Diplomatic time runs in years. Algorithmic time runs in milliseconds. AI crisis diplomacy must close that gap.
Good local time. I am Audrey Tang, Taiwan's cyber ambassador, first digital minister, and 2025 Right Livelihood Laureate. My heartfelt thanks to AI Safety Asia for staging this important conversation at the India AI Impact Summit.
In diplomacy, we think in years. It takes time to draft text, build consensus and ratify commitments. In the AI world, crises unfold in milliseconds. What I wish to discuss today is this incompatibility between diplomatic and algorithmic time.
Crises in algorithmic time
These crises are not on the horizon. They are unfolding now. Deepfake videos featuring public figures. Synthetic voice scams spreading across borders. Automated systems amplifying harm before regulators can respond.
We have seen what algorithmic time does to markets — the 2010 flash crash, where U.S. markets plunged and recovered in minutes. We can see what it does to trust — Europol has warned that organised crime is using AI-driven impersonation to scale fraud and evade detection across jurisdictions.
And here is the shift that changes everything. AI is no longer just a tool. It is a participant. NIST's most recent guidance describes AI agent systems as capable of planning and taking autonomous actions that affect real-world systems, as OpenClaw recently demonstrated. Once incidents become agentic, response cannot depend on heroic improvisation. It requires institutionalised, cross-border mechanisms.
Three building blocks for AI crisis diplomacy
So what does AI crisis diplomacy look like? Three building blocks and one regional proposal.
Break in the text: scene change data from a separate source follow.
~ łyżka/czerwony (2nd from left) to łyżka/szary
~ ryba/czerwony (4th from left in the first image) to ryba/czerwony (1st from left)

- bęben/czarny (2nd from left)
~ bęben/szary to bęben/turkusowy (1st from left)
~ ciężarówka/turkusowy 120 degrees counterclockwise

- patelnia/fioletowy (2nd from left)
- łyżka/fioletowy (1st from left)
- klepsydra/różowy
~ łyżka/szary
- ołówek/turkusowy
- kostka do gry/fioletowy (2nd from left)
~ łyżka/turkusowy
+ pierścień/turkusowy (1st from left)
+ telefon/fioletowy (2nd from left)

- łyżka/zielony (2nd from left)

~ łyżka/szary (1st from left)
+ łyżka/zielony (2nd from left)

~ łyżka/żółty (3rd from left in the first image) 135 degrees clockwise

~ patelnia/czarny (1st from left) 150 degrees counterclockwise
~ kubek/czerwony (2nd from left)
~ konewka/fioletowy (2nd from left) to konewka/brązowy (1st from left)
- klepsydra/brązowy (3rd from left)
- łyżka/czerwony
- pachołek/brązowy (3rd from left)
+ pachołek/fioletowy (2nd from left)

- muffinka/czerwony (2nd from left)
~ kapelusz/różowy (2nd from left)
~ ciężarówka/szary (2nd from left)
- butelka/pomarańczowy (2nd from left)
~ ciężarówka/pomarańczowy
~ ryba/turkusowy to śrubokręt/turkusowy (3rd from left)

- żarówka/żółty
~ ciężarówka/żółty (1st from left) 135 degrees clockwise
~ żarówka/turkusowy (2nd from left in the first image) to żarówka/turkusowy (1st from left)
Trust: a whitelist for public integrity
Taiwan's 111 government SMS is a dedicated short-code for official messages, so citizens can instantly verify what is real — a blue checkmark for public communication. Every message shows the agency's name and the last three digits of your phone number: proof that the sender knows who you are and the network guarantees who they are. When people trust the channel, phishing and impersonation lose steam. Every country needs its own version — a low-friction, verifiable trust channel that works even in crisis.
Consensus: AI that listens at scale
Tools like Polis simplify interaction to agree or disagree, removing reply threads that amplify emotions. They surface bridging statements — ideas that people with opposing views still find reasonable — and make them visible. The vTaiwan process combines this with in-person dialogue, transforming polarised issues into workable policy. Tools like Talk to the City push the scale of listening further, with auditability at the core: every theme traces back to original participant statements, so society can verify whether the summary is faithful. In crisis diplomacy, legitimacy comes from speed and verifiability.
Safety: AI incidents as civil defence
Deepfakes do not stop at borders. Market cascades do not either. Work on defining and monitoring AI incidents is emerging, but we still lack the operational connective tissue for cross-border coordination.
A regional proposal
So here is my proposal: establish a regional AI crisis liaison network — a technical hotline for the algorithmic age.
We do not need to start from scratch. In cybersecurity, FIRST provides a global network for incident response teams. APCERT offers a trusted contact framework for the Asia-Pacific. What we need is to extend that capacity to cover AI-specific incidents — whether by deepening existing mandates, embedding AI expertise within the structures, or establishing complementary liaison points that plug into the networks we already have.
The goal is to ensure that when a millisecond-scale crisis hits, cross-border cooperation is not improvised. It is ready to roll. This does not require political alignment. It requires technical trust.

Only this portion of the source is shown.